Should the wealthy feel guilty about leaving? First, if pensions were done correctly, there would be no unfunded liability, so there would be no basis for guilt. Second, California pensions are far, far in excess of what the average taxpayer gets from his or her employer. Once California public pension recipients face the same retirement benefits that the rest of us face, then those leaving should feel guilty.
McQuillan does a great job of explaining how a pension crisis is generated in California or anywhere else at any level of government (city, county, State). Politicians have used irresponsible pension enhancements as an easy way to buy votes to get in office while leaving staggering fiscal problems that will last way beyond their tenure in public service and even affect the fiscal solvency of future generations.

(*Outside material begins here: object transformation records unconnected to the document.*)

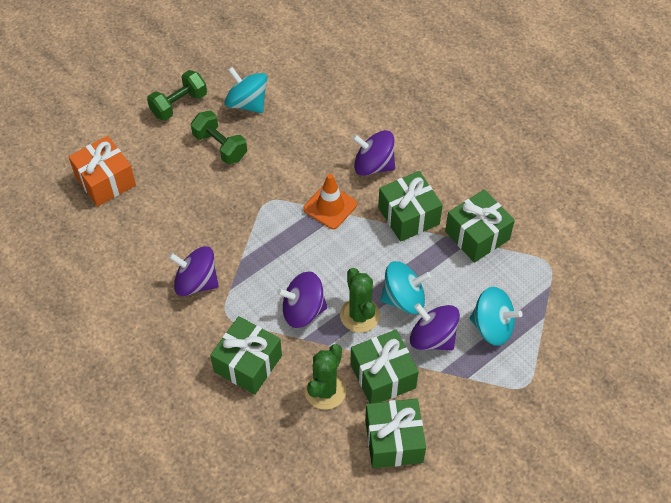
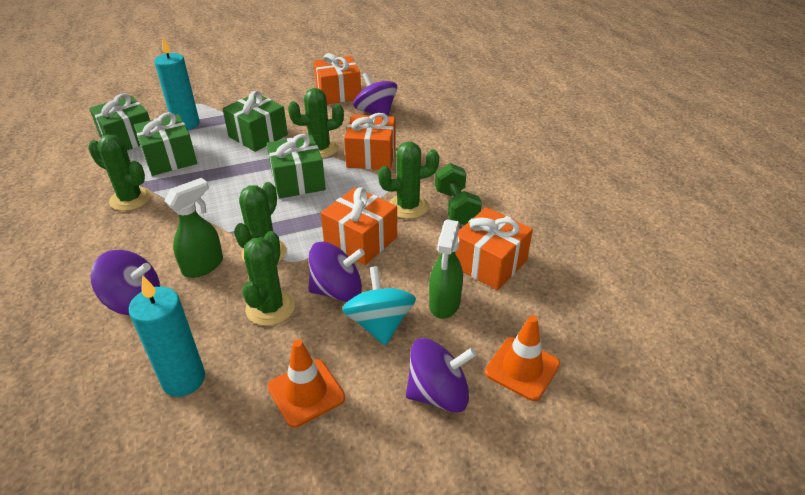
green cactus: 2 -> 5
green dumbbell: 2 -> 1
green gift: 5 -> 4
green spray bottle: 0 -> 2
orange gift: 1 -> 4
orange traffic cone: 1 -> 2
turquoise candle: 0 -> 2
turquoise spinning top: 3 -> 1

His recommendations make perfect sense. The main one is to disband defined benefit plans (associated with guaranteed income to pensioners resulting in unsustainable liabilities for public employers) and replacing them with defined contribution plans (401K, 403K structures). The private sector has made that shift (from db to dc plans decades ago). It is irresponsible that the public sector has not made that shift yet.
What is depressing is that this problem is not new, neither are the author’s recommendations to reform pensions and resolve the nationwide pension crisis (it is not just California; the pension problems nationwide are very much the same… it is plain math, those db plans just do not pencil out anymore). As McQuillan indicated, Arnold Schwarzenegger made the same recommendations and proposals back in 2005 when he was Governor of California. A decade later, Jerry Brown, as Governor of California, repeated very similar proposals. Yet, both Governors went just about nowhere. Pension reforms have been minuscule and inadequate to resolve this massive fiscal problem. And, if formidable politicians like Schwarzenegger and Brown couldn’t make any progress on such an issue who can?
Overall the book is excellent and really informative. I will keep it for a long time as a reference on an issue I do care about; and, I know it will remain a crucial one for decades to come. Along the same line, I think this issue should raise concerns among any muni bond investors nationwide.
I will mention one aspect of the issue that is rather confusing if not downright frustrating and that is the lack of established consensus on what is the appropriate discount rate of pension liabilities. As shown, throughout the book what seems like fairly small changes in discount rate make mathematically a huge difference in the net present value of pension liabilities. There is nothing fraudulent about this. This is how the math works. However, a good deal of the figures quoted by McQuillan come from Joe Nation who has a long history of coming up with the lowest discount rates that in turn translate into multiplying the size of the public pension fund liabilities. I personally do not find his “risk-free” discount rates credible (using those would render all of our 401Ks and IRAs grossly inadequate to fund our respective retirements even when that is not the case at all). I have debated this issue with him personally years ago. And, I was less than impressed by his knowledge in investment theory. Nevertheless, the questionable work of Joe Nation in his “Pension Math” does not affect much if at all the quality of McQuillan’s book. Fortunately, the latter also uses other sources that are much more credible and realistic including Warren Buffet.
My personal belief is that the system is too far gone to fix. The best solution is to allow the pension system to implode, and then start over. The U.S. Supreme Court has already laid the foundation with the JANUS decision that allows public employees to withdraw from union membership. Public employees should have some type of 401(k) plan, just like people in the private sector.